Business

Vox Media is planning to merge with Group Nine, publisher of PopSugar and Thrillist.

Vox Media is in talks to buy Group Nine Media in a deal that would merge two big digital media companies as the industry continues to consolidate.

In an email to Vox Media staff on Monday, which was viewed by The New York Times, Jim Bankoff, the chief executive of Vox, said that the company was in “advanced discussions” to acquire Group Nine.

“Their organization is strong and complementary to ours in many areas, from the topics they cover and the audiences they serve to the formats in which they tell stories and the platforms they tell them on,” he said in the email, adding that the combined companies would be “the clear leader in modern media.”

Mr. Bankoff sent the email after The Wall Street Journal reported news of the possible deal.

Vox Media, which was co-founded by Mr. Bankoff in 2011, is the publisher of Vox.com, The Verge and SB Nation. It bought New York magazine and its related websites in 2019. Group Nine operates the lifestyle websites PopSugar, the Dodo, Thrillist and Seeker.

Mr. Bankoff said in the email that Group Nine had more than 240 million social followers and more than 6 billion video views each month.

“The business rationale behind this merger is to grow revenue, increase scale and combine these incredibly powerful and complementary portfolios,” Mr. Bankoff said in the email.

He added that the deal was not yet signed, “but we anticipate it will be shortly.”

“Between now and when the deal closes, in early 2022, we will be operating as two completely separate companies,” he said.

Mr. Bankoff added that Ben Lerer, the founder and chief executive of Group Nine, would move onto the Vox Media board of directors, adding that there were “no immediate plans to go public.”

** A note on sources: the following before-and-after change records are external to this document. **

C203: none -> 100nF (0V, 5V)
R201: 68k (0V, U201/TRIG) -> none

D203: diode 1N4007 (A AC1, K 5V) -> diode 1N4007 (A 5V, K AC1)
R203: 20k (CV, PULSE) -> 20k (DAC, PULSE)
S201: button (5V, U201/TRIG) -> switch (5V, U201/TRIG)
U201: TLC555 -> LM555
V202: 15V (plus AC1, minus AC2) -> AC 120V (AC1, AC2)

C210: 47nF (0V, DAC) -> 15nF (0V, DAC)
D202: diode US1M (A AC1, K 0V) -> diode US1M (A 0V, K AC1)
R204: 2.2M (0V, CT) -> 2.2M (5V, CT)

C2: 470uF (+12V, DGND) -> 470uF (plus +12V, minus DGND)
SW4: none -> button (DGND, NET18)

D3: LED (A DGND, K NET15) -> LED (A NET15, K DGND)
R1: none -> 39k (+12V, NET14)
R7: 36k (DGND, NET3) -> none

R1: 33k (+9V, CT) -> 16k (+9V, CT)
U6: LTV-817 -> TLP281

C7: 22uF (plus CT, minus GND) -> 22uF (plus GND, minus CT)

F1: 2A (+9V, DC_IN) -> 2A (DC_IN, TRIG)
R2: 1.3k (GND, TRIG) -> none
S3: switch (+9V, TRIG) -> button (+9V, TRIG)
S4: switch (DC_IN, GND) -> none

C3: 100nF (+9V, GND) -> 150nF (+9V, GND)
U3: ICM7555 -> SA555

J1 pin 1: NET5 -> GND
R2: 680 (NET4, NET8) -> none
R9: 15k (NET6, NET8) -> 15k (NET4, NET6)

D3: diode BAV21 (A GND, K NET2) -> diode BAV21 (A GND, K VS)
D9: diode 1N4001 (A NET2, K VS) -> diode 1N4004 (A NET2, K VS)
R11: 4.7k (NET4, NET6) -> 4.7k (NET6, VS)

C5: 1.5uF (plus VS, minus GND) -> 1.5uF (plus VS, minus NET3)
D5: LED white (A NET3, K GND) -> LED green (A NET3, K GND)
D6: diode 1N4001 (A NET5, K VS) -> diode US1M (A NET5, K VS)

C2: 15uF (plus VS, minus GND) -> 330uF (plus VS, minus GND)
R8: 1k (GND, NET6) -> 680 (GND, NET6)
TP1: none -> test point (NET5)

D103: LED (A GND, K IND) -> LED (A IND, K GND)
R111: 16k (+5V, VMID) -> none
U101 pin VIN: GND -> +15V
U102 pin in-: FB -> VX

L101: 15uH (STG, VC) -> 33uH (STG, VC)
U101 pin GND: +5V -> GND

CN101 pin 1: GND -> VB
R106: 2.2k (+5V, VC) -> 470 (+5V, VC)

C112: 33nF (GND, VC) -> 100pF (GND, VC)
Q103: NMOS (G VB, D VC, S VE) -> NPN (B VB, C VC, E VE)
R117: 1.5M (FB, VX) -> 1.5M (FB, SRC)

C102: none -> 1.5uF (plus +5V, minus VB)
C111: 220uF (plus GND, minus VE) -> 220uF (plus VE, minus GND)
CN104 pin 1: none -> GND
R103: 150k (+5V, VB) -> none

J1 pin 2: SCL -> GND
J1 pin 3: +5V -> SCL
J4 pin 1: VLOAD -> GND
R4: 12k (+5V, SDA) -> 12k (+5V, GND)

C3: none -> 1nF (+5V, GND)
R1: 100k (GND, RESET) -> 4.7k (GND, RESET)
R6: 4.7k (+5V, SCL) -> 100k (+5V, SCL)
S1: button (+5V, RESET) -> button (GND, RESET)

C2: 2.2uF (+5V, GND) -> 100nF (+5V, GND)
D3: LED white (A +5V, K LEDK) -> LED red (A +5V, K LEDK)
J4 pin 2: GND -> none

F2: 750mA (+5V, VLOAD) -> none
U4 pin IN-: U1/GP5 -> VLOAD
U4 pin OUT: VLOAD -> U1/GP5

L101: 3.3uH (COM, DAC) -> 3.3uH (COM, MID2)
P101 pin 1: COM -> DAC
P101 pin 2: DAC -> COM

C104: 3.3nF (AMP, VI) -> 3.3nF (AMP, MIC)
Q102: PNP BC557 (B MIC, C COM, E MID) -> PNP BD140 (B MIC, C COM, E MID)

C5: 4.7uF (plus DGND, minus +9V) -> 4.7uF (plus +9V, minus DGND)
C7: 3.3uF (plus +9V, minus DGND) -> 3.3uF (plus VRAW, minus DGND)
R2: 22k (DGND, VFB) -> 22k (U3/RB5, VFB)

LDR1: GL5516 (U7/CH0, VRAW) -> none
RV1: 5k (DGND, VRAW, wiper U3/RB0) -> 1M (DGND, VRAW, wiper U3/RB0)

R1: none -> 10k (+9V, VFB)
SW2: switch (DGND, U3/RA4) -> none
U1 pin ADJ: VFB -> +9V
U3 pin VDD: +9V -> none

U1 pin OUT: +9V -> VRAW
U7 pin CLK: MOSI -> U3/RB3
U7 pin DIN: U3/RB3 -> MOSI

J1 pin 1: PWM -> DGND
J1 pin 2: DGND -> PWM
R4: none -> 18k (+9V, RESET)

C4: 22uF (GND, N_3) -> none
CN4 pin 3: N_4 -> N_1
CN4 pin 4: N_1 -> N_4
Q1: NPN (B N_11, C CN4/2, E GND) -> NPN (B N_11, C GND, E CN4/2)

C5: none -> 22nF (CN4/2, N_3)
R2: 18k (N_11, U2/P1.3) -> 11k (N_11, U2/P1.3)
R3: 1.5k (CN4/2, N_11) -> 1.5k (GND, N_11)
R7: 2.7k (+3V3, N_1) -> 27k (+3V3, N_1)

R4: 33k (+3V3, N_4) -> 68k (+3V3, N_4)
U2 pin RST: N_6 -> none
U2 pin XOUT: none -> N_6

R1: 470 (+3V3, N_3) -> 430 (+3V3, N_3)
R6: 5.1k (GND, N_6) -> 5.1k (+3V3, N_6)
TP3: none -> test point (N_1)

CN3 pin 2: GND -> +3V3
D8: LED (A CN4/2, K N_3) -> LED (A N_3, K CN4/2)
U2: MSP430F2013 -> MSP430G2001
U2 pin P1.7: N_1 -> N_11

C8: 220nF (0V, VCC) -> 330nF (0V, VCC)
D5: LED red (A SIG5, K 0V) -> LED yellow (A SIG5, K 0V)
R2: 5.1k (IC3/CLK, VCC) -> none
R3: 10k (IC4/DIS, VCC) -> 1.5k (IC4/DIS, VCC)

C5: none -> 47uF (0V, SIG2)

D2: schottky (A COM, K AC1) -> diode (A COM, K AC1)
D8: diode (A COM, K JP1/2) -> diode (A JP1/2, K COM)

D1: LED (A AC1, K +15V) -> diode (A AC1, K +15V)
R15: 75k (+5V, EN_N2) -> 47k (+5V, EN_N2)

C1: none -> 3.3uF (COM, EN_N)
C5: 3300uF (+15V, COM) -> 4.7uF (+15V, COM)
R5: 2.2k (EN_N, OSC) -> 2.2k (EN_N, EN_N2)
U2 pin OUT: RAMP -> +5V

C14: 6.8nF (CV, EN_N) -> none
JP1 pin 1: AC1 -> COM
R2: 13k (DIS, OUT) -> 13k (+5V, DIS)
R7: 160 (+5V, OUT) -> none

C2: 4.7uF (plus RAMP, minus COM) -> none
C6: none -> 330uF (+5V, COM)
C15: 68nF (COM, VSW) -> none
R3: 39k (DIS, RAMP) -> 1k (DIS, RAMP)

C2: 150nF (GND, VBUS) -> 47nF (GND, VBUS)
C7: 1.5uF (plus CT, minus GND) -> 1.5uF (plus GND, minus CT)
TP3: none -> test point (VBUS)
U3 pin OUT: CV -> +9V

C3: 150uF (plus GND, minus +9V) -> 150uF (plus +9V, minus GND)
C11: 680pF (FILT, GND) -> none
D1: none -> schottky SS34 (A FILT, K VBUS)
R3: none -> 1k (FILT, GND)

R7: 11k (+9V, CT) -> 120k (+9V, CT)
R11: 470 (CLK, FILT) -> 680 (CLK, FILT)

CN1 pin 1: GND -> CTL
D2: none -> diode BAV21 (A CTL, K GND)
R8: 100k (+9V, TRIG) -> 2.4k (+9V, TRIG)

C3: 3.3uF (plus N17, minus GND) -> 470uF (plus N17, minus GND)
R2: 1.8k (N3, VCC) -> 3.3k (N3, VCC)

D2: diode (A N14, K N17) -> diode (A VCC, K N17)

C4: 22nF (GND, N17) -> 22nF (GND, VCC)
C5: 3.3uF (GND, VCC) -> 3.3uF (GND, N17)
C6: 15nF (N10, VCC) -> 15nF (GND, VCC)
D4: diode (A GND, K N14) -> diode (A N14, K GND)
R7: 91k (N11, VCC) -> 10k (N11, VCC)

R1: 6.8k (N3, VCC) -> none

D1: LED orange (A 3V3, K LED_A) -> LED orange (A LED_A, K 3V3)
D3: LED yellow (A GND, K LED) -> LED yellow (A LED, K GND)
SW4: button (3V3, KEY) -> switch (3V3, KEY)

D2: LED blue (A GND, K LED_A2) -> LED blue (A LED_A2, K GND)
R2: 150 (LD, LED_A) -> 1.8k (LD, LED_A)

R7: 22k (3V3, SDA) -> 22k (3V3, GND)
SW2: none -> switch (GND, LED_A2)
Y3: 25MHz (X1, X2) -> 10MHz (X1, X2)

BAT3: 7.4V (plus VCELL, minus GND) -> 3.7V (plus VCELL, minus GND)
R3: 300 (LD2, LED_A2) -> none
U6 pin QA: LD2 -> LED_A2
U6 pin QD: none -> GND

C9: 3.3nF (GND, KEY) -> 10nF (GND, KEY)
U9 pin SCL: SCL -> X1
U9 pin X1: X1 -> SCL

Digital media companies have been looking for ways to pay back investors and compete against Google and Facebook in an increasingly tough advertising market. BuzzFeed, known for both its quizzes and its news reporting, went public last week by merging with a so-called blank-check company. Its stock, which opened on its first day of trading on Dec. 6 at $10.95, was trading on Monday at around $6.20.

Group Nine had previously indicated interest in going public, creating its own blank-check company, which are known as a special purpose acquisition company or SPAC, in December 2020.

A wave of consolidation has swept across digital media in recent years. BuzzFeed announced in November 2020 that it would buy HuffPost from Verizon Media. In 2019, Vice Media acquired the women’s lifestyle publisher Refinery29, and Group Nine bought PopSugar.